Here is a close up of Urwerk’s Atomic Clock.
The atomic master clock housed in its solid aluminum case weighing 35 lbs. looks like something straight out of a Bond movie – the kind where the villain is about to blow up the world unless the United Nations coughs up $50 billion. The clock is the dual oscillator type, using ions of YIG (yttrium iron garnet) and rubidium. It keeps time based on the wavelength of energy emitted by certain types of atoms as they transition between energy states and is known as the most accurate in the world, not varying by a single second over huge spans of time. The paired watch features a power reserve indicator and two stacked barrels allowing for a power reserve of four days, as well as Urwerks’s signature oil change indicator.
Urwerk’s Atomic Clock comes in a large case.
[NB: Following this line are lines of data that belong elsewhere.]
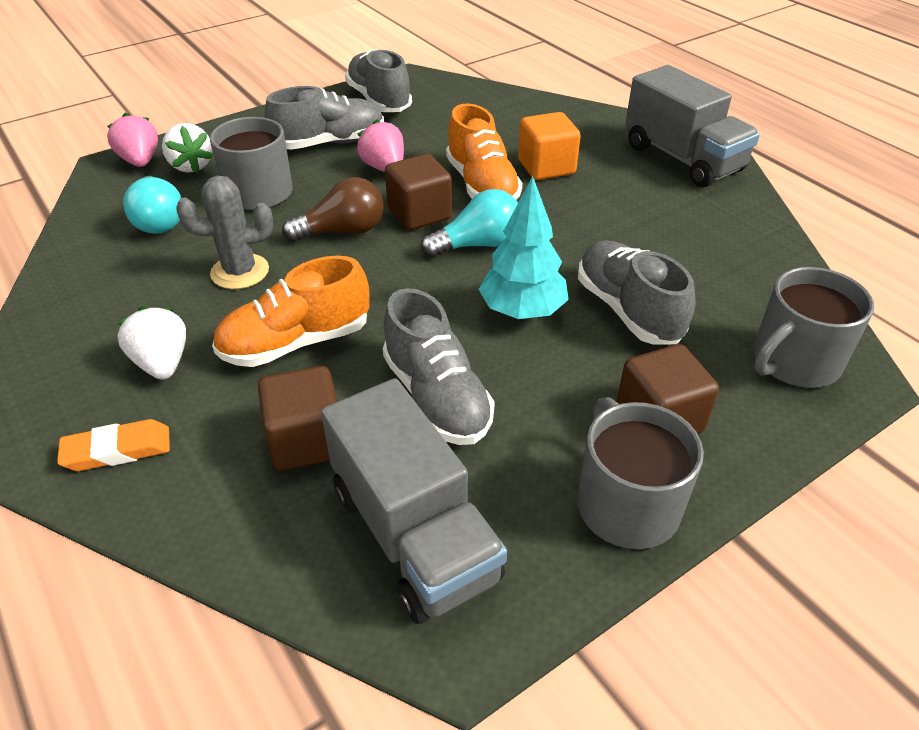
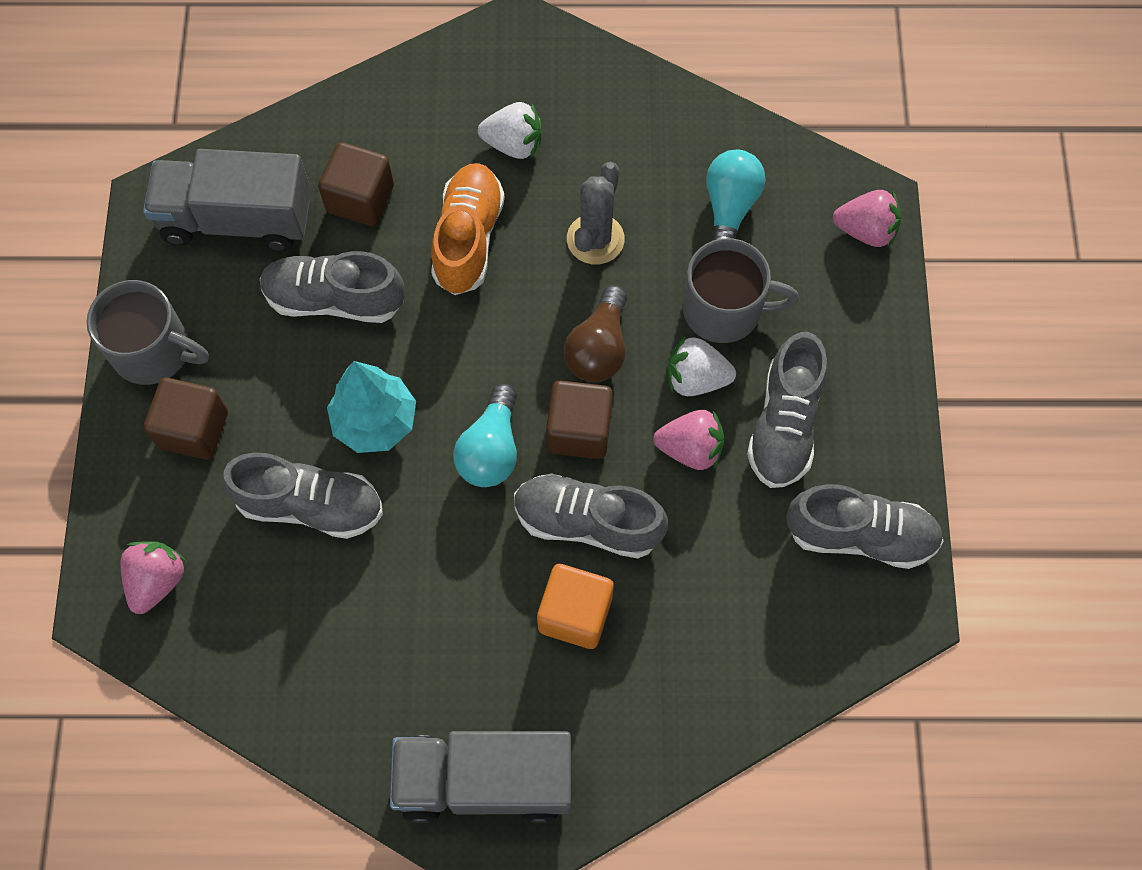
camera: 125 degrees right, 25 degrees up
(117, 450) = (441, 90): orange eraser -> none
(159, 220) = (729, 208): turquoise light bulb -> turquoise light bulb turned 90 degrees clockwise
(191, 166) = (823, 272): white strawberry -> white strawberry (696, 378)
(482, 185) = (587, 522): orange shoe -> grey shoe
(794, 361) = (157, 580): grey mug -> pink strawberry

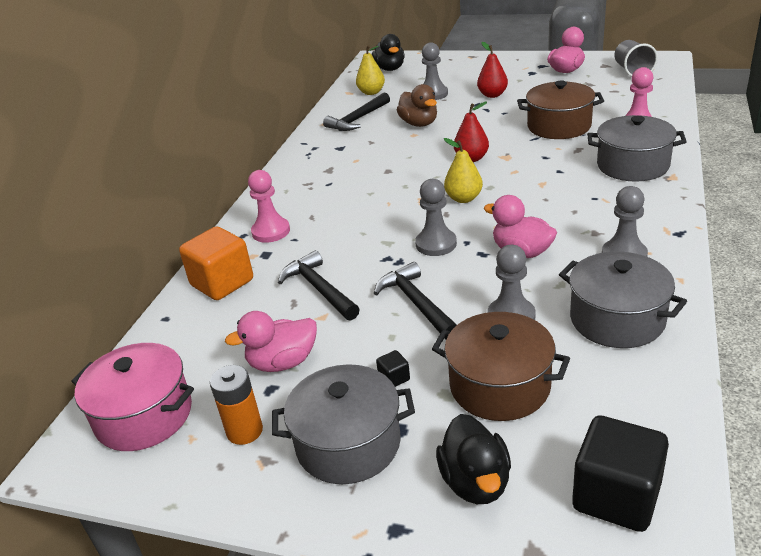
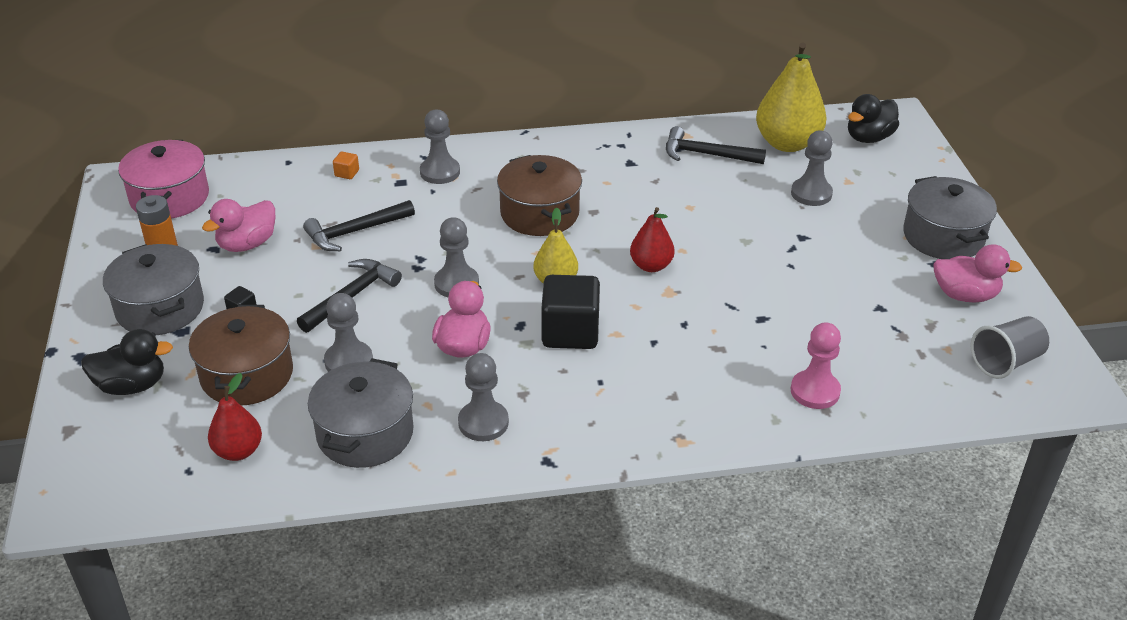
camera: 60 degrees right, 5 degrees up
(222, 283) = (347, 173): orange cube -> orange cube, size x0.42
(271, 231) = (440, 172): pink pawn -> grey pawn
(283, 362) = (247, 244): pink duck -> pink duck turned 90 degrees counterclockwise
(319, 289) = (355, 232): black hammer -> black hammer turned 150 degrees counterclockwise
(371, 92) = (787, 143): yellow pear -> yellow pear, size x1.76
(419, 123) = (720, 204): brown duck -> none
(475, 482) = (132, 385): black duck -> black duck turned 150 degrees counterclockwise
(492, 95) = (838, 244): red pear -> red pear (238, 451)
(559, 126) = (775, 320): brown pot -> brown pot (539, 213)
(616, 496) = (130, 466): black cube -> black cube (570, 332)
(632, 165) = (696, 402): grey pot -> grey pot (943, 237)

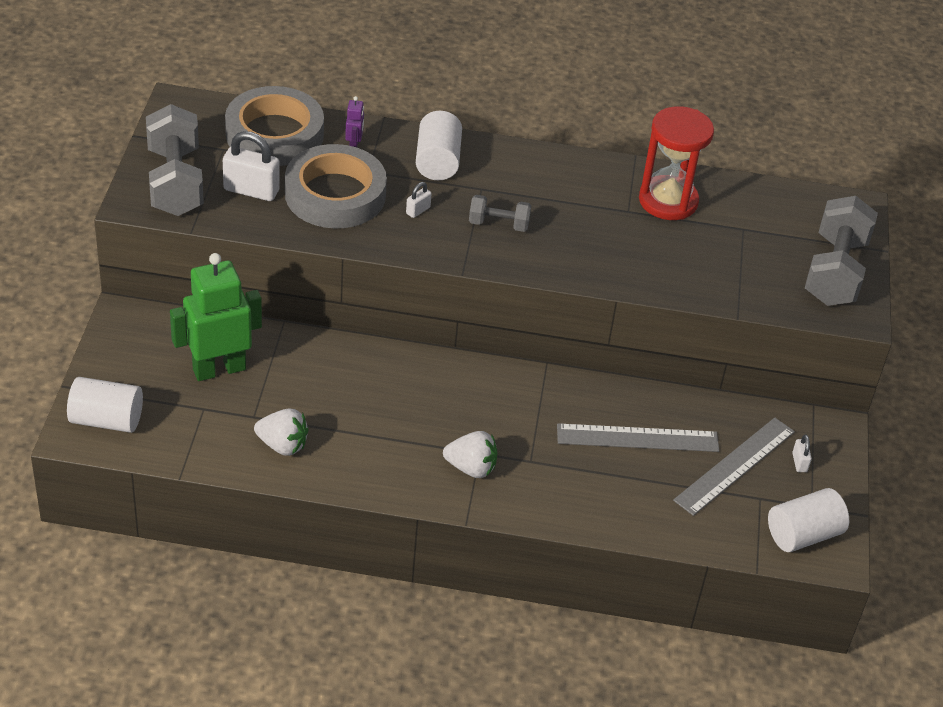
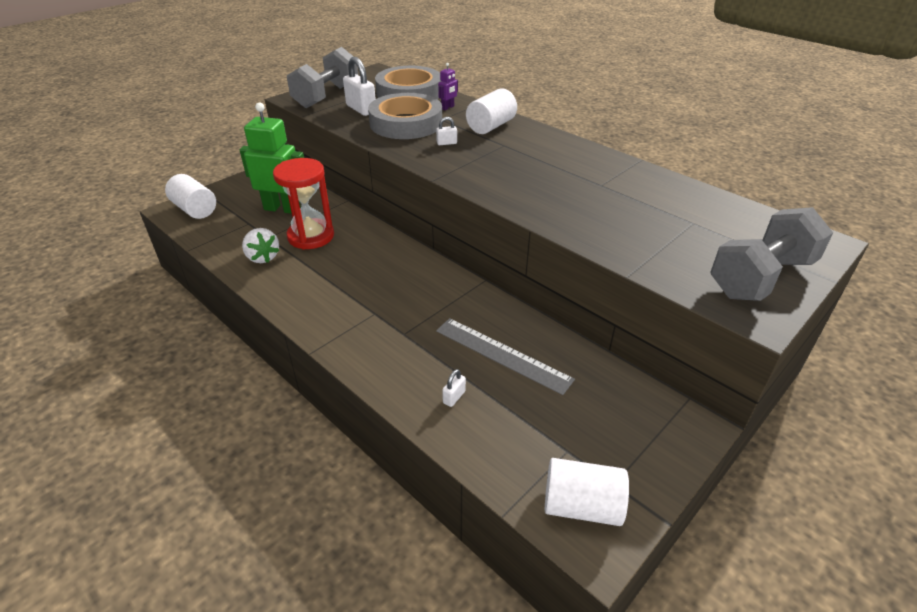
camera: 40 degrees right, 5 degrees down
(471, 468) = (357, 319): white strawberry -> none
(498, 224) = (492, 164): grey dumbbell -> none
(668, 201) = (641, 188): red hourglass -> red hourglass (311, 236)
(734, 465) = (567, 412): grey ruler -> none
(799, 462) = (633, 439): white padlock -> white padlock (454, 397)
The master clock interacts with the watch in three ways. The first involves regulating the rate of the watch to an atomic time standard. This involved the incredible feat of designing a mechanism allowing the atomic clock to sense the time in the watch, compare it to atomic time, and adjust the rate either faster or slower as necessary. The second operation is the exact synchronization of the minutes and seconds display of the watch with that of the atomic clock. And finally a shaft extending from the clock acts on the crown to wind the watch when it is placed on its cradle. As Urwerk notes, this is “not just a fascinating combination of electronic, atomic, and mechanical systems; it is a union of all three that celebrates the fascination of time itself.”
Was Urwerk’s Atomic Clock truly worth $2.7 million?
Kudos to Urwerk for making horology history at Art Basel Miami Beach.